2 September, 2020
Life-saving stroke treatment at the RAH
The Royal Adelaide Hospital is the only site in SA and the NT that performs endovascular clot retrievals; the procedure to remove a blood clot that is blocking the blood flow to the brain.
Over the past few years, the number of clot retrievals has risen dramatically across Australia because of medical advances and new international guidelines that have expanded the window of treatment from six hours from the onset of symptoms to 24 hours.
Last year there were 207 clot retrievals performed by our specialist team at the RAH – the highest number per capita in the country – compared to eight performed in 2014.
Retired GP Ian Murdoch has seen patients experiencing stroke before, but never thought it would happen to him.
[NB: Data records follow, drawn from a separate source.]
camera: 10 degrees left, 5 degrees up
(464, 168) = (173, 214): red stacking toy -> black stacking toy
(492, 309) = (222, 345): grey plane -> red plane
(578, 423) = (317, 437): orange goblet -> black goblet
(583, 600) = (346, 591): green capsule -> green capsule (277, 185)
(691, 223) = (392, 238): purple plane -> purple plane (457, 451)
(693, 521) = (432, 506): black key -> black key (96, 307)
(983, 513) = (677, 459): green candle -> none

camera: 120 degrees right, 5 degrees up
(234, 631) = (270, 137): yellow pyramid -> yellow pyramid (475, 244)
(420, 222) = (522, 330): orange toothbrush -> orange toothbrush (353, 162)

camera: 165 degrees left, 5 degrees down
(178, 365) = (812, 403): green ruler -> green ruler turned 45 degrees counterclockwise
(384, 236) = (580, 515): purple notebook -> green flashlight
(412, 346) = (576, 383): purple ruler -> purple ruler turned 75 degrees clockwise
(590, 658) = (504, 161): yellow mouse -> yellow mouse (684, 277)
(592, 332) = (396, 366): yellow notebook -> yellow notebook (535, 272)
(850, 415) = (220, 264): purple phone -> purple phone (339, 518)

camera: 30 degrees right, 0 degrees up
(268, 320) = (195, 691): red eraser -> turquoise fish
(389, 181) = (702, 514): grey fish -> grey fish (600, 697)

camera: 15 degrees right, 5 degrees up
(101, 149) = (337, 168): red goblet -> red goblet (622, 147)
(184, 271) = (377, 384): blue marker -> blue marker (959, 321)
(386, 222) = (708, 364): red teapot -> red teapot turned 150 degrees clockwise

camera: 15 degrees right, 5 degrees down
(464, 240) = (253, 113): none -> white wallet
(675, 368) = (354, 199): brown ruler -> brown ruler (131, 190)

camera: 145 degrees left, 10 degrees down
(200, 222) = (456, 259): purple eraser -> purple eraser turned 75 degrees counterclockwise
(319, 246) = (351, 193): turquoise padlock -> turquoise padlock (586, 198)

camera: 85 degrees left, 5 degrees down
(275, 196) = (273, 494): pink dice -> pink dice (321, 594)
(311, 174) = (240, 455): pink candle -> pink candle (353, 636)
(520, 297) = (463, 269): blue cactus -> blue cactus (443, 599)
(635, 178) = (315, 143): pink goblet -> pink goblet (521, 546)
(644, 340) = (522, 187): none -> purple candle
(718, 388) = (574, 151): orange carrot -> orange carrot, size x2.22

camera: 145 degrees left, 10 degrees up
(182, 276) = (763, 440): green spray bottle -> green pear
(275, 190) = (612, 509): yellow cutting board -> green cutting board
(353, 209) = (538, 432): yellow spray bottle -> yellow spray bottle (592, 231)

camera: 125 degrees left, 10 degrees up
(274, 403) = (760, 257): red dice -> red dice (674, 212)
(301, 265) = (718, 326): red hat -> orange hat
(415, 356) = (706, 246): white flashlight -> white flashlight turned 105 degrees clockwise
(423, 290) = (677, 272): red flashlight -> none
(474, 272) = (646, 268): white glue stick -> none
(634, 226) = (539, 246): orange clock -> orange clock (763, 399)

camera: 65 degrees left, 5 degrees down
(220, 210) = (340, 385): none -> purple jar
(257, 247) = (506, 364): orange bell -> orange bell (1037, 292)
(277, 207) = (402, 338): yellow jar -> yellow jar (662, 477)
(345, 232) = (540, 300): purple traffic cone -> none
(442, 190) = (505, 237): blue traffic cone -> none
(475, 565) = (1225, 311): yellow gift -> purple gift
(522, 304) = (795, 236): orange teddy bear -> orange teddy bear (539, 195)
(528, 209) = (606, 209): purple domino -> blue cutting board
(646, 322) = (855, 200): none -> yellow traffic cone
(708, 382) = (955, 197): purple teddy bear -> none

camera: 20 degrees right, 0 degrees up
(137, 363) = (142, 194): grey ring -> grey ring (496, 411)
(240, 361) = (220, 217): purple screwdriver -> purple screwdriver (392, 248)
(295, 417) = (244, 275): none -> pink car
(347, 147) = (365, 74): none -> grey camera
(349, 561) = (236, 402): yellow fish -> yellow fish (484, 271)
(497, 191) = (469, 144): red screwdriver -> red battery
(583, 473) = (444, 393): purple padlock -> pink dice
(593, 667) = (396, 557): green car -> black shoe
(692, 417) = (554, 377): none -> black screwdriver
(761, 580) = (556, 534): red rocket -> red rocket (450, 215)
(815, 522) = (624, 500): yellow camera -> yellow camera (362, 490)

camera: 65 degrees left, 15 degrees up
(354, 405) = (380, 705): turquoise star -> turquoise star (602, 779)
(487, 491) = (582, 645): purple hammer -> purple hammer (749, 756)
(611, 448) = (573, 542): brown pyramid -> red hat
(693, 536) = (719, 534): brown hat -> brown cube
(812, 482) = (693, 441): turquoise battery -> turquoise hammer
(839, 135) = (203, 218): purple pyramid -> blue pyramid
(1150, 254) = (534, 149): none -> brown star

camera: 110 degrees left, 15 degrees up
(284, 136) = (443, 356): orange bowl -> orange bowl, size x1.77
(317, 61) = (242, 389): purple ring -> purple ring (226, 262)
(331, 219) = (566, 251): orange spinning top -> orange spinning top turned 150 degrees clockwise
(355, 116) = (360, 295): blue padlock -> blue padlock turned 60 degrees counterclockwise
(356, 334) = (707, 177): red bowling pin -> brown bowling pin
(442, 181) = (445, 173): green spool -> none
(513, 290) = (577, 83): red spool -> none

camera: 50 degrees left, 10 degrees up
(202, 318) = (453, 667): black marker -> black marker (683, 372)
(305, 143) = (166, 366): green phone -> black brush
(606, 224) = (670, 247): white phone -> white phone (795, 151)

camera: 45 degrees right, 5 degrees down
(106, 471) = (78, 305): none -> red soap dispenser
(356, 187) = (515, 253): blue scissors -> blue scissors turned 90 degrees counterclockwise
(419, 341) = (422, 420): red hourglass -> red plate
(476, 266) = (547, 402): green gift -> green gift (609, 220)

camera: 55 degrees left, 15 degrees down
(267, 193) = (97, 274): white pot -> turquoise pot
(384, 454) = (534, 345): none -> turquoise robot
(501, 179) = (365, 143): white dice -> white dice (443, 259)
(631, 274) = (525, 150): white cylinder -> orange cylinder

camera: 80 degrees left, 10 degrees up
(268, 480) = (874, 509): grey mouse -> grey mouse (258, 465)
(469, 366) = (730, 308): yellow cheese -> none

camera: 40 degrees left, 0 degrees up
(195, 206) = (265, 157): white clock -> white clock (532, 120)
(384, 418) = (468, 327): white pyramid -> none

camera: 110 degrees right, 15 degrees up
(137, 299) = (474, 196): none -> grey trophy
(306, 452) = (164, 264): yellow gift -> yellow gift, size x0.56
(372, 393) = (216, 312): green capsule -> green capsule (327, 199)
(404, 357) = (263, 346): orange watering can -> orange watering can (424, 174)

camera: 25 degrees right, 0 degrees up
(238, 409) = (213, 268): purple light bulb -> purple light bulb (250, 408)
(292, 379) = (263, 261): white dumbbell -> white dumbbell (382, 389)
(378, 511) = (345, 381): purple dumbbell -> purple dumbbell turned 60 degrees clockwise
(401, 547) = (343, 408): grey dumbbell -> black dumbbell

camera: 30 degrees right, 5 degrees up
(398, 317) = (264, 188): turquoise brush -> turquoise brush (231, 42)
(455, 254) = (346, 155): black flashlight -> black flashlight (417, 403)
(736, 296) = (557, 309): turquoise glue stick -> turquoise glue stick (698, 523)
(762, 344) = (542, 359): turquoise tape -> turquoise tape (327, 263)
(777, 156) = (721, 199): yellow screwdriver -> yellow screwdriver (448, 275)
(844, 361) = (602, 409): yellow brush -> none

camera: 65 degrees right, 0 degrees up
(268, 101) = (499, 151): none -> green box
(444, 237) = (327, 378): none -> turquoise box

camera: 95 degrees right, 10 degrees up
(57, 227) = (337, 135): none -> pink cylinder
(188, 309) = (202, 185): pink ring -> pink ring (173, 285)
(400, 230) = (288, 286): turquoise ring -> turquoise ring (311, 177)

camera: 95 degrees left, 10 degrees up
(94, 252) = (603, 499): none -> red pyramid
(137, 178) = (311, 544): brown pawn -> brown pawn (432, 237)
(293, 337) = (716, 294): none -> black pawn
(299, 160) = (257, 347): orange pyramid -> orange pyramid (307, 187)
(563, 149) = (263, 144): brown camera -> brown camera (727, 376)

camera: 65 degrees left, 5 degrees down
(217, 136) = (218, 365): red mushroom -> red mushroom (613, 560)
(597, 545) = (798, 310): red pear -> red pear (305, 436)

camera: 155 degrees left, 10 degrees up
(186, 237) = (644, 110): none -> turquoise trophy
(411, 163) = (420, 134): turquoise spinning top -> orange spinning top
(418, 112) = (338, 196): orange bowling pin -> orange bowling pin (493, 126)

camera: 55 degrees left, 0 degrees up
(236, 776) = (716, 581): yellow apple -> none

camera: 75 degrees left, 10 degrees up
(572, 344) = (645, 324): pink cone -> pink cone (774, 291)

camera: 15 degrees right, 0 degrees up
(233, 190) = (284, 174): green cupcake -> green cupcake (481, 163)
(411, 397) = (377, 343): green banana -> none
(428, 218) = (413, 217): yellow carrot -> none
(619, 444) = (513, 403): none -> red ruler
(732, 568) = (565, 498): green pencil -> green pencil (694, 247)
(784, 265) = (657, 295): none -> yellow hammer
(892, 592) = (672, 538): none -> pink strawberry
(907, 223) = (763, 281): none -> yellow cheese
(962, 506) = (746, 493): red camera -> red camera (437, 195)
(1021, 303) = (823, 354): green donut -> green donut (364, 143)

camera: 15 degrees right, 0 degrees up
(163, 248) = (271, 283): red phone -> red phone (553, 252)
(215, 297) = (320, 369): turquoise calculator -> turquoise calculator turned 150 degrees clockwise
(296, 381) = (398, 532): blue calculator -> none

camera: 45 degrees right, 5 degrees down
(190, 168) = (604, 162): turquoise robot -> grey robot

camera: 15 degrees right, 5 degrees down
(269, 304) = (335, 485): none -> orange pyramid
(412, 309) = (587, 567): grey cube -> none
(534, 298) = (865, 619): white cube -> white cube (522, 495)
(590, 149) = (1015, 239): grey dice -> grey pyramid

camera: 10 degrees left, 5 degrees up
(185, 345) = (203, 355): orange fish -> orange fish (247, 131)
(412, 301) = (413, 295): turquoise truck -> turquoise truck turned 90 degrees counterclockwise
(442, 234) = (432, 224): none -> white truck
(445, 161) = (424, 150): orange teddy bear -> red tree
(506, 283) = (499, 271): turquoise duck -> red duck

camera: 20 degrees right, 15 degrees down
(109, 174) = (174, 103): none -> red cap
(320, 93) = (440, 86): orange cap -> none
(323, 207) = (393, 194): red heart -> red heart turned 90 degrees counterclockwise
In the early hours of 28 July, the 79-year-old woke up and staggered when he tried to walk. His speech was all over the place.
His wife Glenys called an ambulance and he was taken to the Royal Adelaide Hospital and went straight in for a CT, then had a blood clot retrieved.
Because of the quick action of paramedics and the RAH’s stroke team, he was home the following day with no long term impacts.
“The advances in stroke treatment are marvellous,” Dr Murdoch said. “I’ve kept up with the research, but I never thought it would happen to me.”
When it comes to stroke, time is imperative – the sooner you act, the better the chance of survival, and the easier it is to prevent long-term disability.
Improving care across the State
A new Stroke Community of Practice (CoP) is being launched which will bring together leaders in the field from across the State to develop a high quality and equitable statewide stroke service for SA.
The RAH’s Head of Stroke Unit, Professor Tim Kleinig, is leading the initiative, which enables sharing of best practice, clinical standards, technology and advancements.
The Stroke CoP also supports increased participation in stroke research and improved stroke education.
Ultimately the aim is to improve access to health care for patients and improve outcomes for stroke survivors.
CALHN continues to look for innovation and embrace new practices, and Ian’s story demonstrates how our wold-class care is helping to change lives.
*Pictured are recovered Dr Ian Murdoch with his wife Glenys.